Degree of coverage A threat to the external validity of the results is the big data we collected from GitHub. We selected the high-star projects and filtered them by strategies, which did not cover all labels eventually. However, the current NPS approach cannot solve the problem outside of the vocabulary, even the large pre-trained models are shielded from this problem by organizing a huge training set. In addition, the 25 programming tasks we chose were collected from multiple sources and manually filtered, which may introduce some subjectivity.

9 Conclusion

In this paper, we innovatively applied both the CI merged from multiple developers and a bio-inspired algorithm of SI to NPS, to address the problem of incompleteness and inaccurate user intents in NPS. As a result, an automatic task-specific user intent merging technique based on natural language description for NPS was proposed. We implement our approach on Bayou and propose an improved UACO algorithm to improve the accuracy of program synthesis from small information. Meanwhile, we propose three label selection strategies to optimize the process of label selection of our UACO algorithm. Our experiments show that our method is able to provide more adequate and efficient input for NPS and meanwhile, either way of these three label selection strategies can increase the synthesis accuracy. Besides, the extra evaluation of CI, which was conducted on 25 real programming tasks, shows that selectively knowledge merging among multiple developers in our approach could be a significant way of promoting automated software engineering at a macro level. More generally, our proposed user intent merging framework provides non-professionals a more convenient way to use these NPS methods by just taking natural language as input. Lastly, We also hold the opinion that our selective knowledge merging framework based on CI and SI could be a new way of feature engineering in the field of natural language processing.

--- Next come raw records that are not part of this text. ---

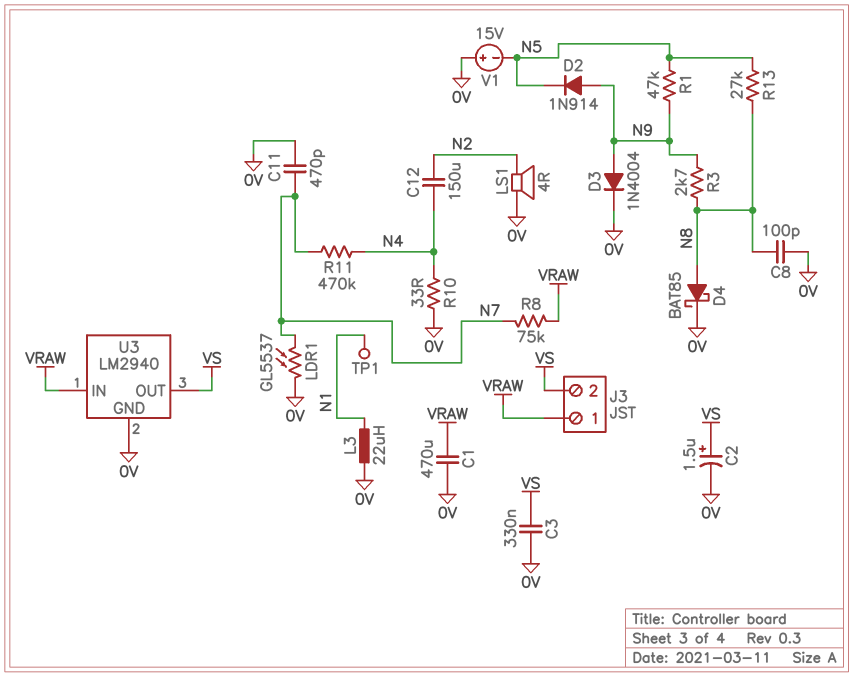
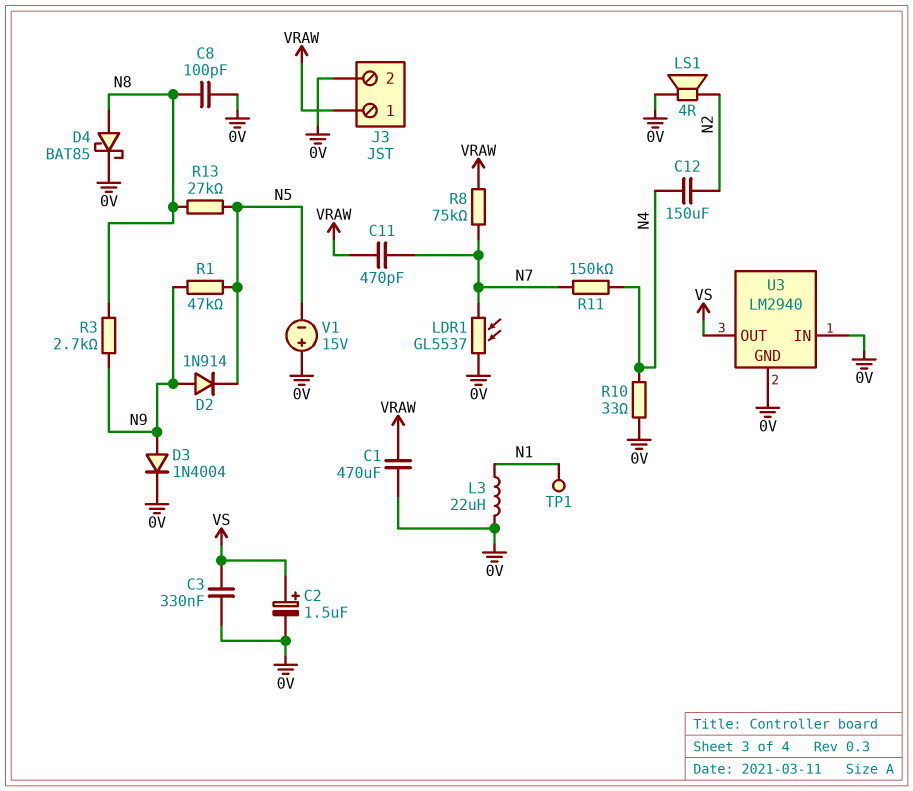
C11: 470pF (0V, N7) -> 470pF (N7, VRAW)
J3 pin 2: VS -> 0V
R11: 470k (N4, N7) -> 150k (N4, N7)
U3 pin IN: VRAW -> 0V

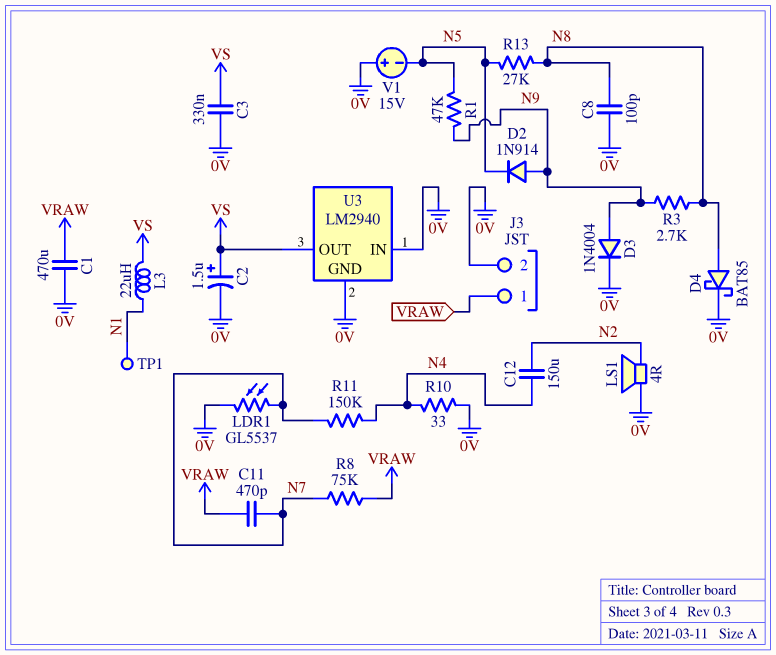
L3: 22uH (0V, N1) -> 22uH (N1, VS)

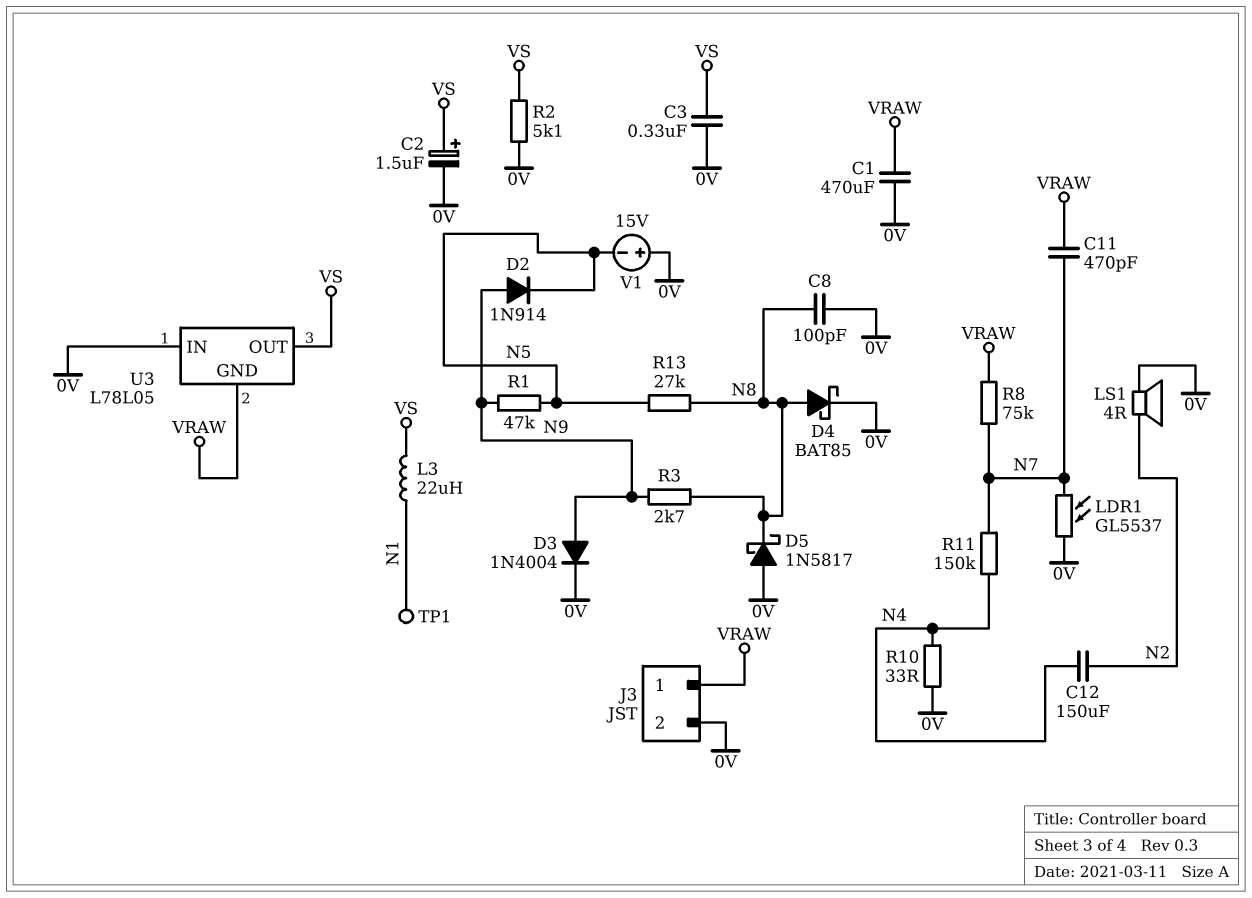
D5: none -> schottky 1N5817 (A 0V, K N8)
R2: none -> 5.1k (0V, VS)
U3: LM2940 -> L78L05
U3 pin GND: 0V -> VRAW

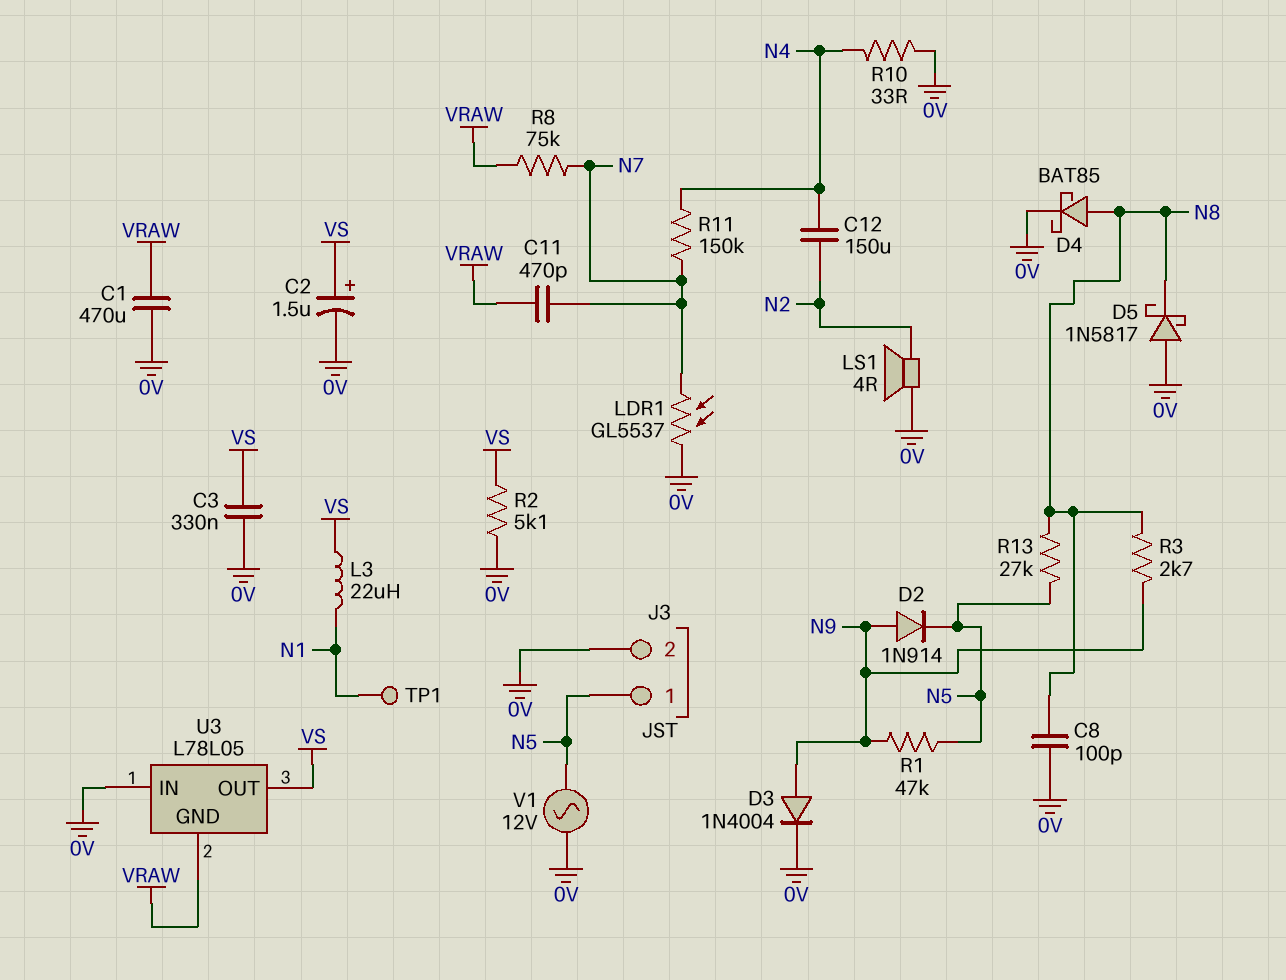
J3 pin 1: VRAW -> N5
V1: 15V (plus 0V, minus N5) -> AC 12V (0V, N5)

We have demonstrated that our framework can help to improve the accuracy of label selection for program synthesis from small information. However, there are still more potentialities that can be dug. Firstly, our UACO algorithm returns a sorted set based on the pheromone concentrations of labels and is required to manually provide the number of labels to be selected (denoted by k) to determine the final subset. Nevertheless, this difficulty can be achieved by introducing additional test cases for the programming task, specifically, synthesis iteratively by increasing the value k until all the test cases are passed, this can be addressed in a manner similar to the forward search algorithm in feature selection. Secondly, our current considered labels only include API calls and data types. In fact, there are many other ways of expressing the user intent of a specific programming task, such as input–output examples, keywords in natural language descriptions, and so on. Thus, further work can be done to improve our algorithm to adapt to program synthesis from different kinds of user intents. Moreover, the API usage pattern mining tools we currently used are aimed at API sequences, and information of the input parameters types and return types that correspond to the related API is removed from the API sequences. However, this useful information could also be utilized to support pattern mining that contains both API calls and types, which can better assist our algorithm in label selection. All these aspects will be considered in our future work.